とにかく10曲を作ろうと、もうがむしゃらですね。曲を書くというものに対してのハードルを下げる意味合いもあったんですよ。「大切に作っていく作り方もいいけど、数を生むことが大事でもあることを知らずにやっているのは勿体ない。とりあえず一回やってみよう」という話になって。

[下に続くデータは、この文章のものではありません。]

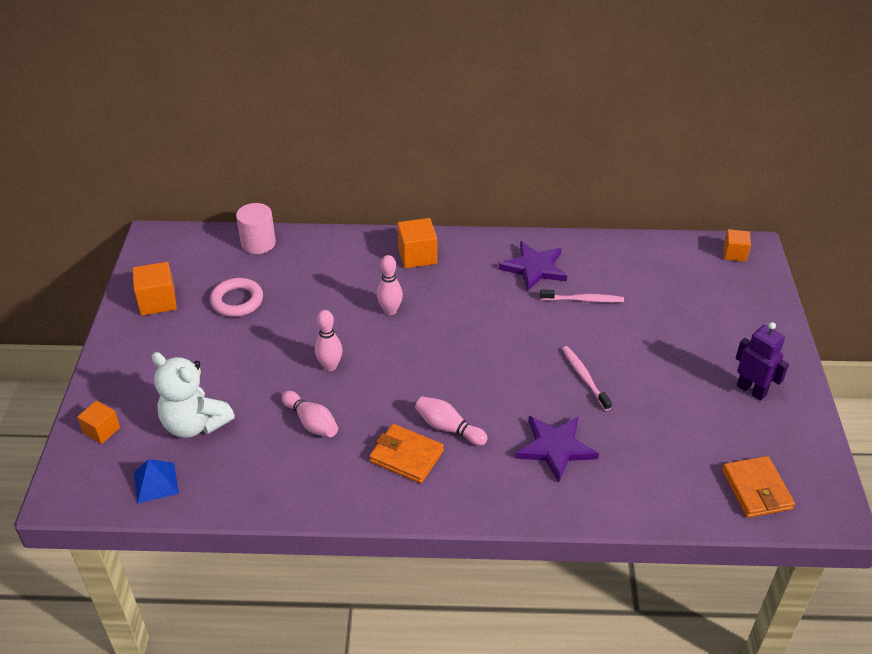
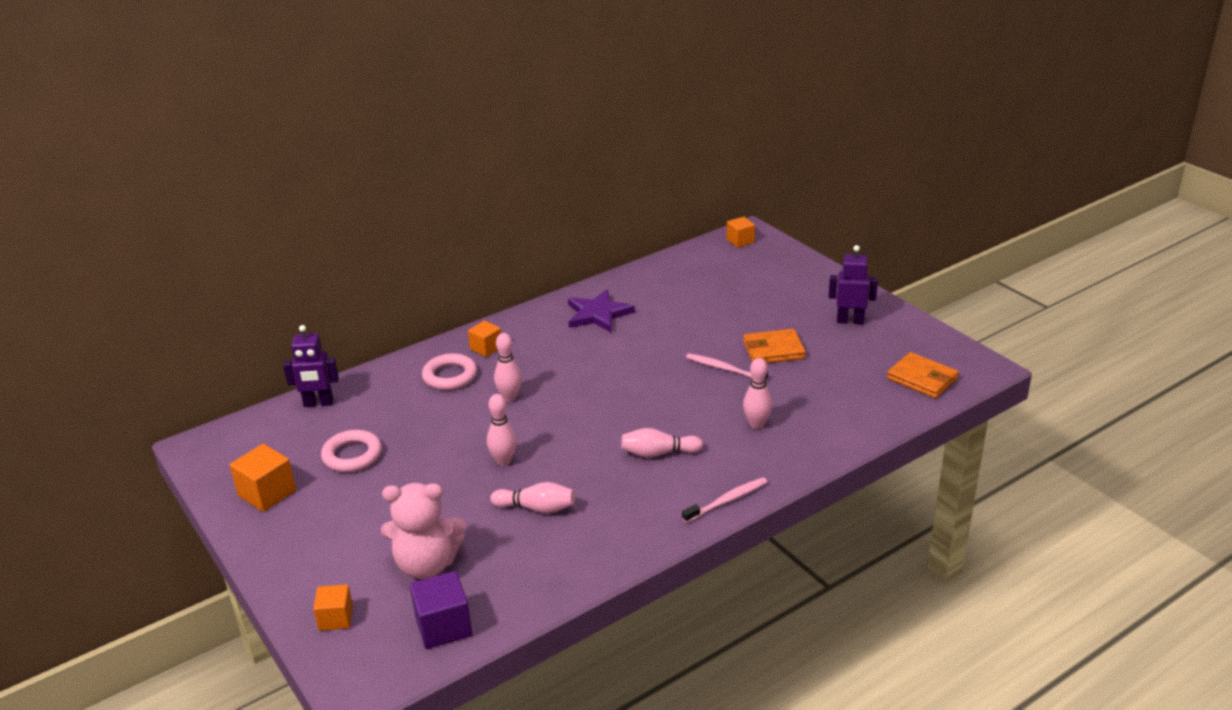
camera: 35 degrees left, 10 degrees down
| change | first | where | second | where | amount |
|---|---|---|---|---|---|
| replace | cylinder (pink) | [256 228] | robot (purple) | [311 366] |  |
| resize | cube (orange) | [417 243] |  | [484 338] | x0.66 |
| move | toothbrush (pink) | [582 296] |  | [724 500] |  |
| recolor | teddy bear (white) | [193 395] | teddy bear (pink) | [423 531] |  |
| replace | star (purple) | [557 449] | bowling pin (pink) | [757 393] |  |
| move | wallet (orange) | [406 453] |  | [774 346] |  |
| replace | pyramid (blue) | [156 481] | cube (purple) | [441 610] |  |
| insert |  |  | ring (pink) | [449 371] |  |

――メンバーに聴かせるまでの目標設定が高かったんですね。

誰が聴いても名曲だろうという曲だけを絶対に上げていました。だからなんとなく思いついて、先の展開に行き詰まったりした時はそのまま放って置いたりしたんですよね。“数多く作ればいいだろう”という考え自体は好きじゃないんです。でも今回は自分自身が気に入らなかったとしても、生まれたものを全部かたちにしてみました。すると“どうかな……”って思っていた曲がメンバーに聴かせると“いいね”と返ってきたんです。作っている自分だからこそ、見えてなかった曲の良さをメンバーが見つけてくれた。実際に曲を聴くのは僕ら以外の人じゃないですか。言ってしまえばリスナーの一人として曲を聴いてもらっての感想だったので、良い経験だったと思います。


「刺激的でバンドとしても成長を試された」


――今作は「ナラク」と「花飾りのうた」というように主題歌が2曲収録されています。

実は以前から自分の好きな映画や作品に対して勝手にテーマソングを作っていたので、正式に依頼をいただけたのは念願叶ったことでした。制作者の皆さんが込めたい想いを聞いた後に、その想いと自分自身が今感じていることを融合させて、Halo at 四畳半のフィルターを通して音楽にするのは新鮮でしたね。まず「ナラク」に関しては自分自身の中に潜んでいる心の奥深くにある、本当は見たくはないけど自分自身では抗うこともできない悪い部分と対峙することがテーマになってる作品であると聞いたんですよ。それってアニメに限らず自分自身にも起こりうることだし、あることだなって思えて。一方「花飾りのうた」に関しては主人公が自分に初めてできた弟子に自分自身の気持ちを伝えることの難しさを経験し、初めて壁にぶつかるっていう場面があったんです。その伝えることの難しさという壁にぶつかることは、生きていれば誰もが経験することだなと思った。そうやって自分でも思うものがテーマにあったので、自然と融合してくれましたね。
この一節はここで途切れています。